Fausto Melotti’s L’Abbraccio (The Hug), 1961 is a small brass sculpture in which three figures embrace. It is composed of three straight lines, and a winding spiral. Bodies and limbs are entwined: the arms of the central figure spiral around the other two. This figure carries a bell tied to a brass chain. Although the sculpture remains still, the potential sound and movement of a bell, swinging at a pace dictated by gravity and its own weight, is suggested to the viewer.
By introducing a sense of movement, balance and sound, this small sculpture of an everyday hug engages with a far larger theme: the cosmic universe. The vibrations of the bell echo invisible energies at play, and the sculpture has a celestial aspect; the cluster of round heads like three moons, the indefinite spiral of arms like a Milky Way.
Alexander Calder was also interested in balance, movement and the laws of physics.

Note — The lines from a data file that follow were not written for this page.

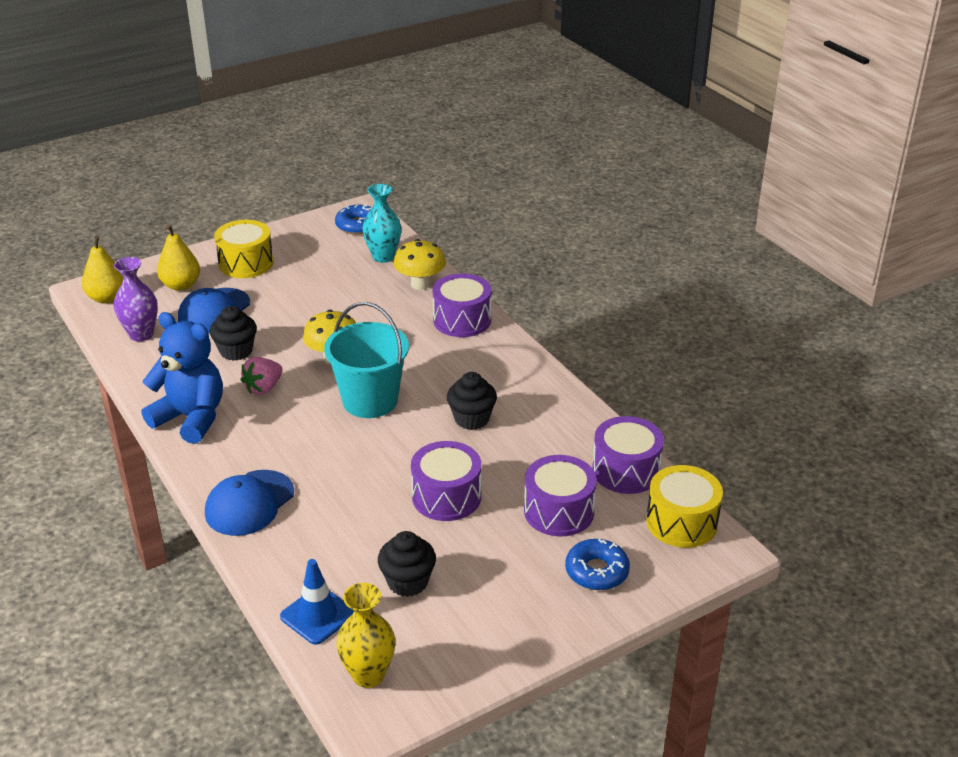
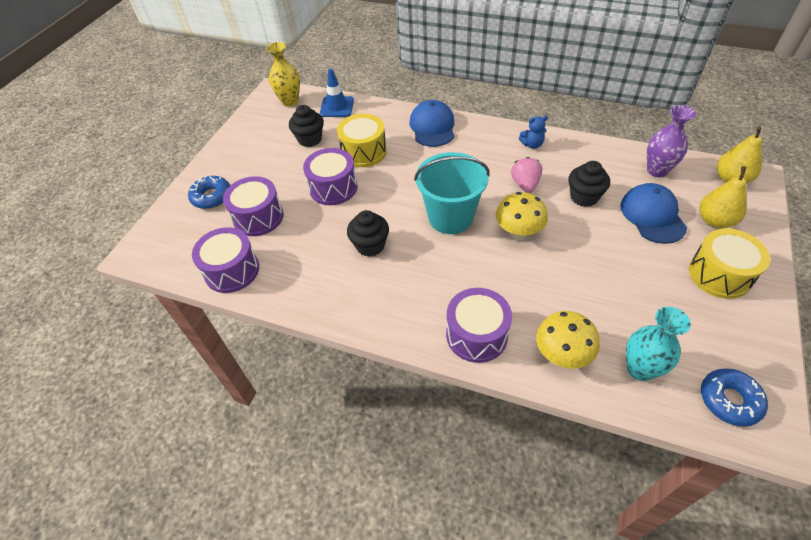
camera: 145 degrees right, 15 degrees up
(191, 418) = (532, 144): blue teddy bear -> blue teddy bear, size x0.44
(681, 522) = (173, 255): yellow drum -> yellow drum (363, 152)

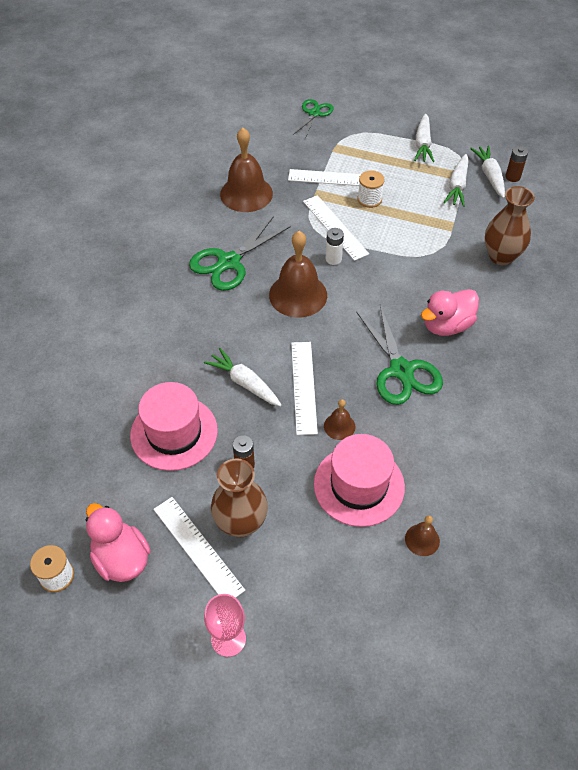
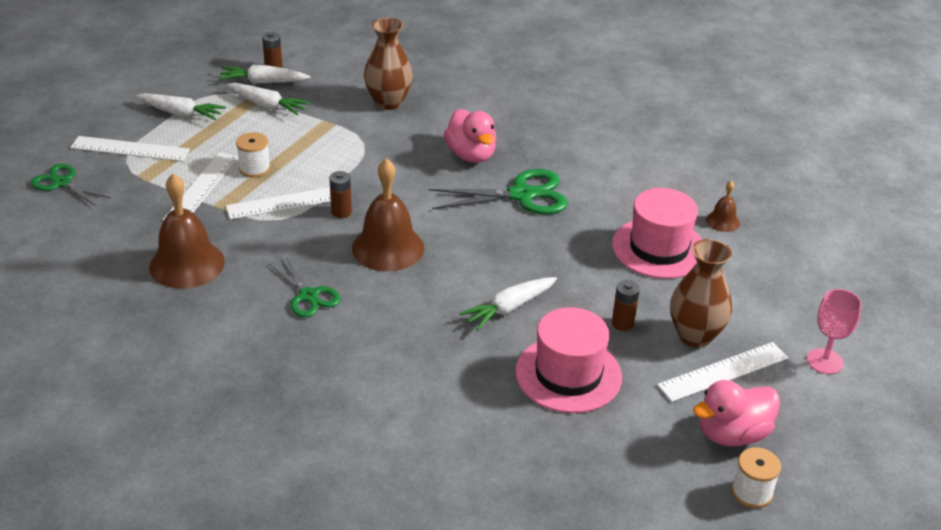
camera: 80 degrees left, 15 degrees down
(229, 262) = (308, 296): green scissors -> green scissors, size x0.63
(304, 387) = (526, 265): white ruler -> white ruler (130, 149)
(333, 259) = (341, 212): white battery -> brown battery
(339, 426) = (584, 248): brown bell -> none

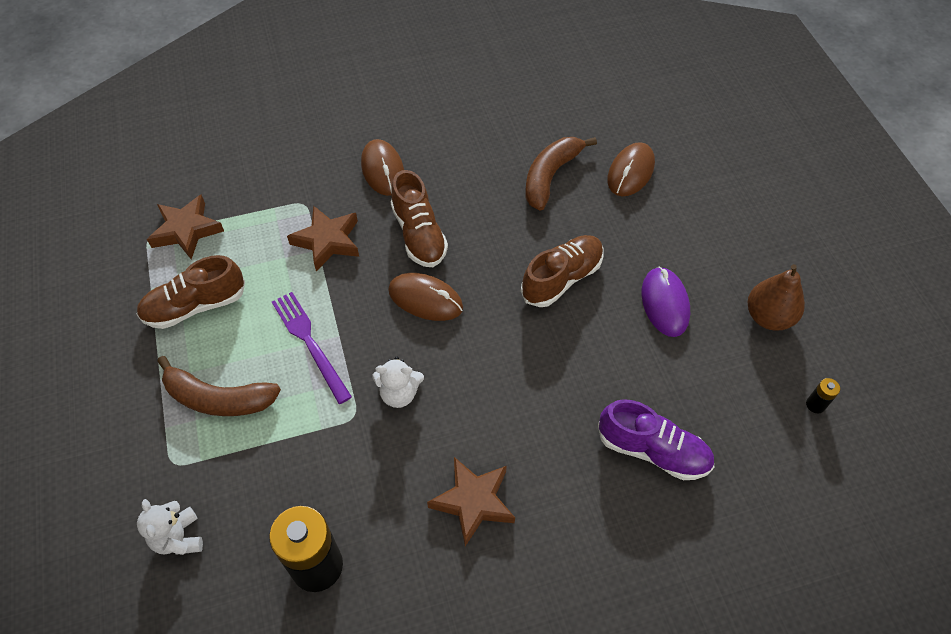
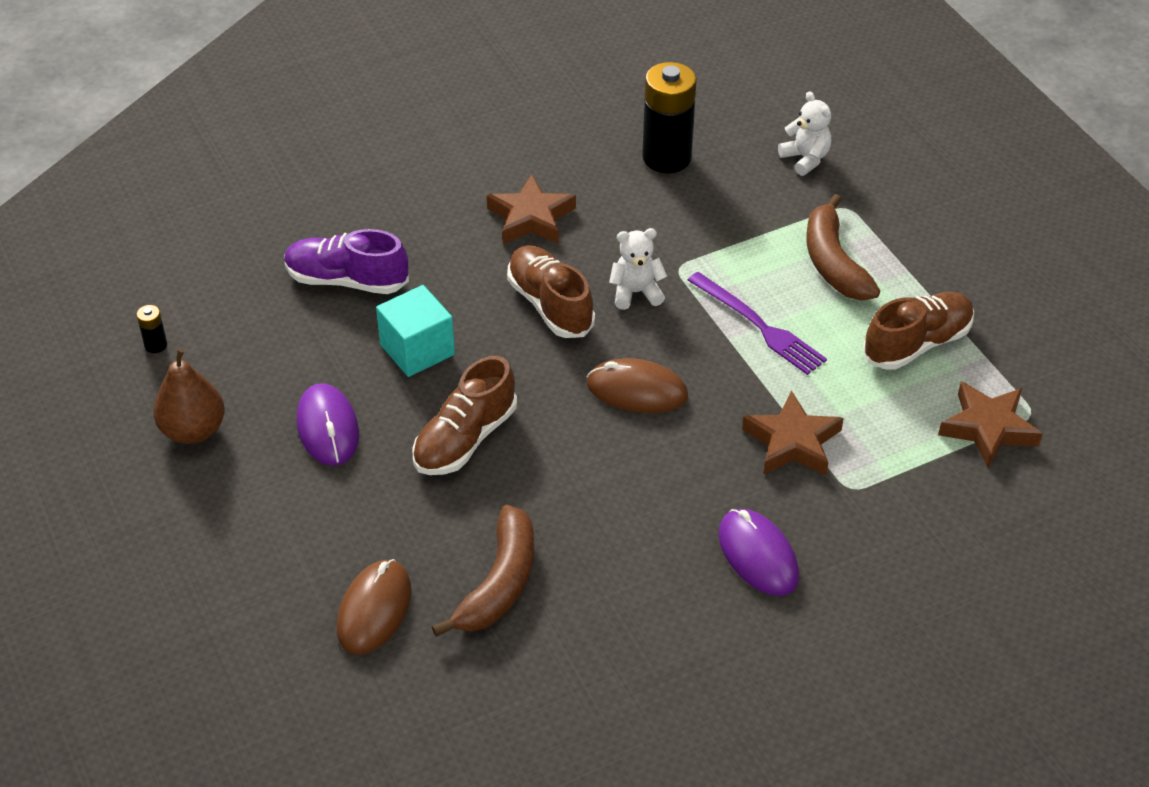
camera: 170 degrees right, 10 degrees down
(218, 398) = (833, 262): brown banana -> brown banana turned 105 degrees counterclockwise
(383, 170) = (758, 555): brown mouse -> purple mouse
(419, 234) = (671, 468): brown shoe -> brown shoe (550, 305)
(593, 364) = (417, 350): none -> turquoise cube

In his playful ‘mobiles’, indeterminate shapes rotate around each other like planets, moons and stars. ‘These works are so carefully engineered,’ says Roxanna Farboud of Ronchini Gallery, ‘even the simplest pieces are difficult to display’.
Calder uses the human figure to suggest abstract notions. Like Melotti’s L’Abraccio, the title of Dancer, Headless Man attacking a Woman, Dancer (1967) suggests a concrete subject. However, as in Melotti’s work, the fluid linear movements of the three abstracted pieces suggest dance, music and motions in space and time. Calder’s inclusion of a central carnal figure (the man of the title) is somewhat unexpected amidst the ethereal grace of the dancers, and employs a Surreal sort of black humour.
The similarities between Calder and Melotti may or may not have been consolidated in Spoleto, and rather more might have been made of this: the development of Melotti’s work outside Spoleto, for example, goes untraced. The gallerists refer to the ‘healthy rivalry’ sparked by Calder’s presence in the town, but this was not clear enough in the arrangement of the works themselves.
A better picture of Spoleto in the 1960s is necessary to make the town’s influence – and the artist’s mutual influence on each other – more apparent. What was the art scene there like at the time? What ideas circulated? How did both artists differ from their contemporaries there?
I found this show inspiring and original for the way it reflected the exchange of ideas that took place across cultures and continents. But I left the gallery wanting to know more about Spoleto, and its particular impact on these artists’ work.
‘Calder & Melotti: Children of the Sky’ is at Ronchini Gallery, London, until 30 November 2013.